Maisie sat up and closed her eyes tightly, not quite believing that a voice had addressed her.

“Miss Dobbs!”

Maisie shot up from the chair, turned to face Lady Rowan, and quickly bobbed a curtsy.“Sorry, Your Ladyship. Begging your pardon, Ma’am. I’ve not harmed anything.”

“What are you doing, girl?” asked Lady Rowan.

“Reading, Ma’am.”

“Well, I can see that. Let me see that book.”

Maisie turned, took the book she had been reading, and handed it to Lady Rowan. She stepped back, feet together, hands at her sides. Bloody hell, she was in trouble now.

“Latin? Latin! What on earth are you reading Latin for?”

Lady Rowan’s surprise stemmed questions that another employer might have put to the young maid.

“Um . . . well. Um . . . I needed to learn it,” replied Maisie.

“You needed to learn it? Why do you need to learn Latin?”

“The other books had Latin in them, so I needed to understand it. To understand the other books, that is.”

Maisie shifted her weight from one foot to the other. Now she needed to pee. For her part Lady Rowan was regarding Maisie sternly, yet she felt a strange curiosity to know more about the girl she had already thought unusual.

“Which other books? Show me,” demanded Lady Rowan.

One by one Maisie took down the books, her hands shaking, her legs turning to jelly as she moved the library steps from one shelf to another. Whatever happened next, it was sure to be bad. Very bad. And she had let down her dad. How would she tell him she had been sacked?
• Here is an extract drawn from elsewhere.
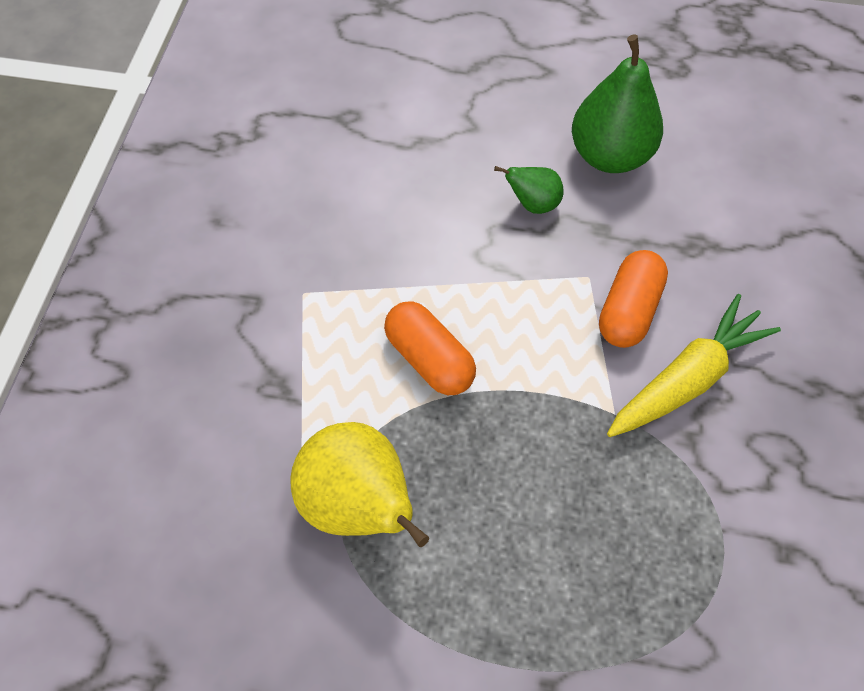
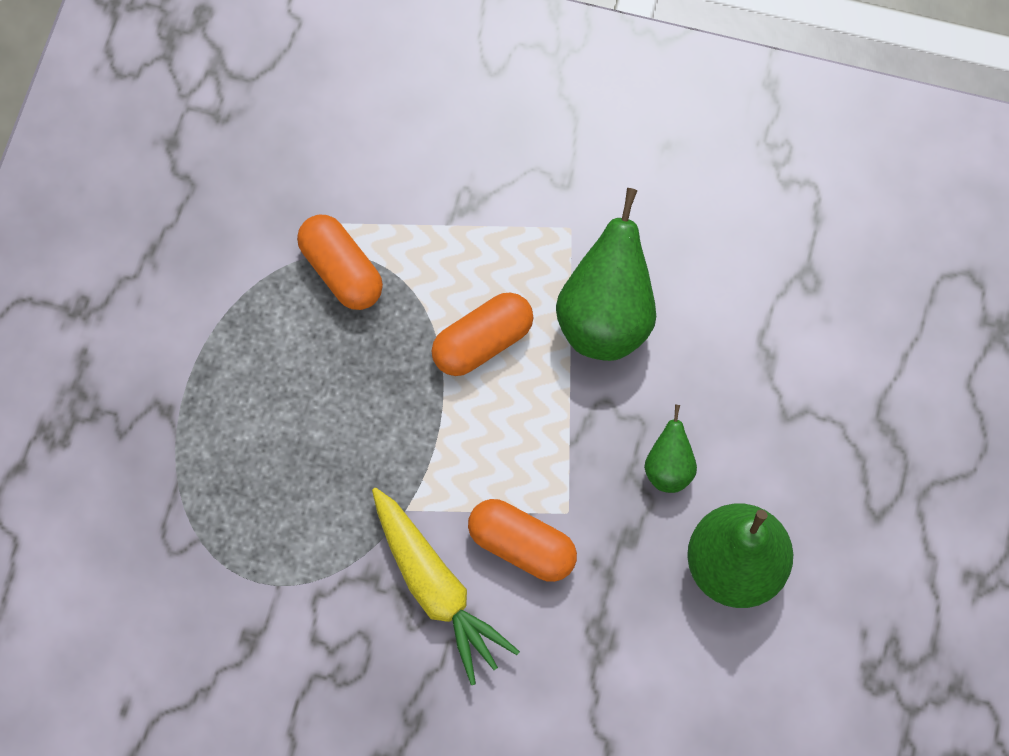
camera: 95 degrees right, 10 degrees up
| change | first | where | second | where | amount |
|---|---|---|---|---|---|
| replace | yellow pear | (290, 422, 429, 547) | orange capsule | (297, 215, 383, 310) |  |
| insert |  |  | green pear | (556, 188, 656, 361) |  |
What would she say?

Maisie was so scared that she did not notice that, in her curiosity, Lady Rowan had forgotten the formality with which she would ordinarily address a servant. She asked Maisie about her choice of books, and Maisie, taking up her notebook, recounted what she had learned in her reading, and what questions had led her to each text in turn.

“My, my, young lady. You
have
been busy. All I can remember of Latin is the end of that verse:‘First it killed the Romans, and now it’s killing me!’ ”

Maisie looked at Lady Rowan and smiled. She wasn’t sure if it was a joke, but she couldn’t stop the grin from forming. It was the first time she had truly smiled since coming to the house. The expression was not lost on Lady Rowan, who felt herself torn between regard for the girl and the appropriate response in such a situation.

“Maisie—Miss Dobbs. There is still time for you to enjoy a short rest before your duties commence. Go back to your room now. I shall need to discuss this incident. In the meantime, do not use the library until you hear from Carter, who will instruct you as to how we will deal with this . . . situation.” Lady Rowan felt the requirements of her position pressing upon her, just as it had when she had been taken by Maurice to the East End of London. How could she do what was right, without compromising—how had Maurice described it? Yes, without compromising “the safety of her own pond”?

“Yes, Your Ladyship.” Maisie put her notebook into in her pocket, and with tears of fear visibly pricking the inner corners of her eyes, bobbed another curtsy.

Lady Rowan waited until Maisie had left the room before extinguishing the lights. It was only as she walked slowly down the staircase that she remembered that she had gone to the library for a book.

“Bloody fool,” she said to herself, and walked toward the drawing room to speak with her husband and Maurice Blanche on a new topic of conversation.